History and Clinical Presentation
Misty, 10-year-old quarter horse mare used for barrel racing, presented to her primary veterinarian for a chronic grade 2/5 left forelimb lameness. When blocked to palmar digital nerve anesthesia, the lameness switches to a grade 1.5/5 right forelimb lameness. Distal interphalangeal joints were injected earlier this year, and the lameness improved but never fully resolved. The horse had a previous MRI in January 2023 and was diagnosed with a collateral ligament injury to the distal interphalangeal joint at that time.
Upon presentation to Animal Imaging, the clinical picture matched that of the history from the primary veterinarian. Bilateral forefeet magnetic resonance imaging was performed and upon initial review an irregular lesion in the left distomedial subchondral bone of the third metacarpal bone was seen on the extended view of the proton density image. At this time, the Animal Imaging team recommended additional fetlock imaging to further detail the peripheral image lesion. MRI findings included:
Left Front Limb
Irregular lesion in the distomedial subchondral bone of the third metacarpal bone.
Right Front Limb
Follow Up Case Information
The primary differential for the chronic left front limb lameness was the subchondral bone defect within the left distal third metacarpal bone. Additional findings included the improved collateral ligament injury seen in the right front limb and mild bilateral navicular changes. The fetlock joints bilaterally were treated, and the lameness resolved, allowing the horse to return to primary use.
Discussion
A team-based approach for the diagnosis and treatment of lameness conditions in the horse is of paramount importance. Advanced diagnostic imaging and communication during real-time image acquisition allows for peripheral lesions to be thoroughly evaluated under one diagnostic procedure.

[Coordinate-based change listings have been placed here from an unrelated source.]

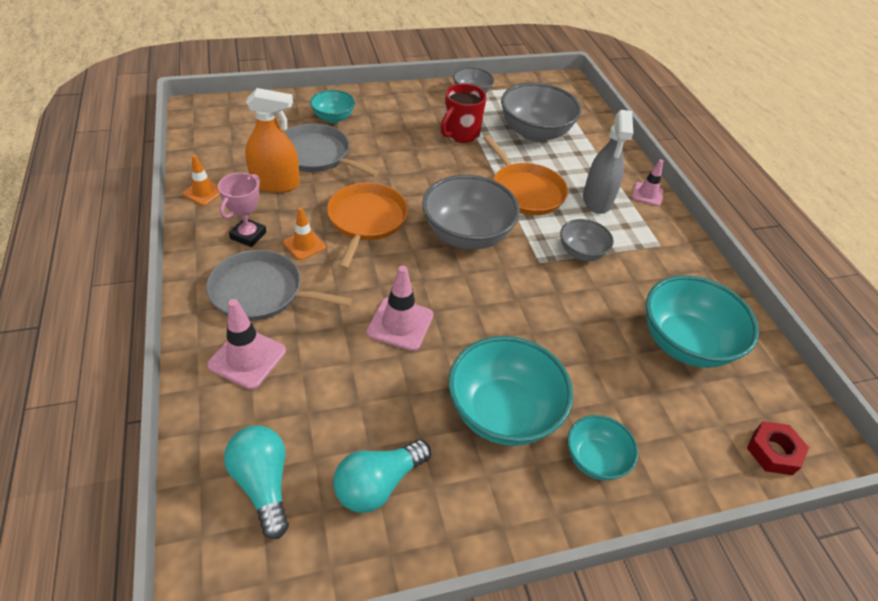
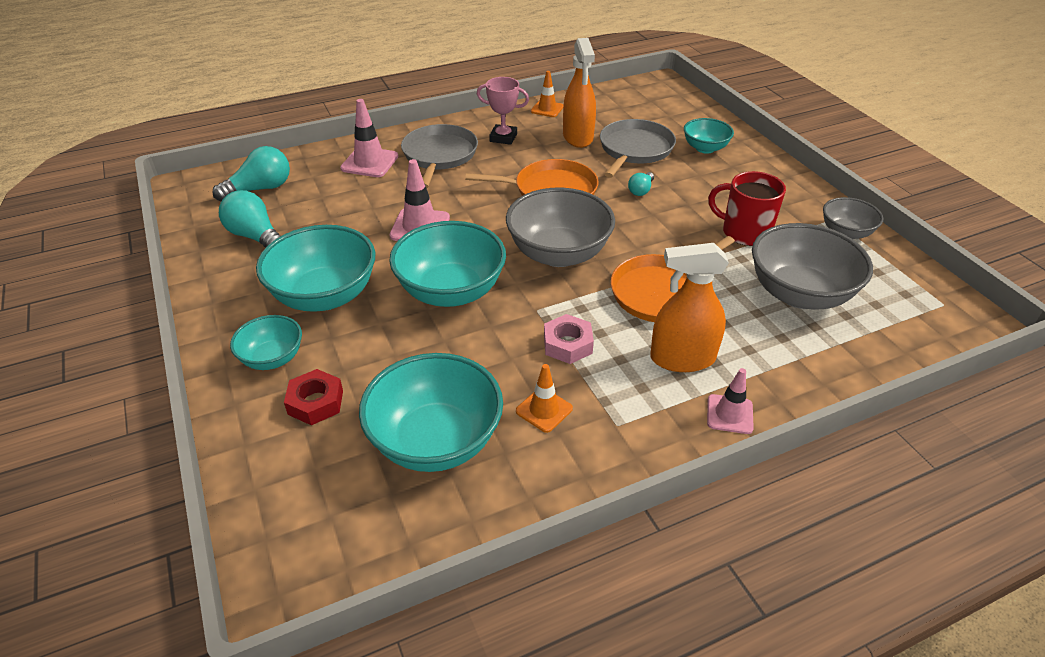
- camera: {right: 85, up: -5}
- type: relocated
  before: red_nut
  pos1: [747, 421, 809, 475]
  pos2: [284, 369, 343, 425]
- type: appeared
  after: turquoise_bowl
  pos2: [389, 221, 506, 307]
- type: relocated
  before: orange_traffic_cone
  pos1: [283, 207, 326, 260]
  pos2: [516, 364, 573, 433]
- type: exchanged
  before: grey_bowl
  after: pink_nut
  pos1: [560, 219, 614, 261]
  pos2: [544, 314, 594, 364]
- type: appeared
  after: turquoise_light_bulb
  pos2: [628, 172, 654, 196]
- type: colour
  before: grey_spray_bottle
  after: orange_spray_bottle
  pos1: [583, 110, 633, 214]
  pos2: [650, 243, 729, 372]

As equine practitioners, we understand the limitations of diagnostic analgesia. This case highlights the importance of clinical interpretation and expertise as we know from experience that 90% of palmar digital nerve diagnostic analgesia lesions occur in the foot. The remaining 10% of lameness cases that respond to diagnostic analgesia but have lesions proximal to that of the nerve block are influenced by additional factors, such as proximal diffusion of the anesthetic. This requires the lameness diagnostician to be constantly aware of peripheral lesions that may be present and be contributing to the primary lameness.
A team-based approach towards lameness diagnoses including advanced imaging ultimately leads to improved care for the horses and clients.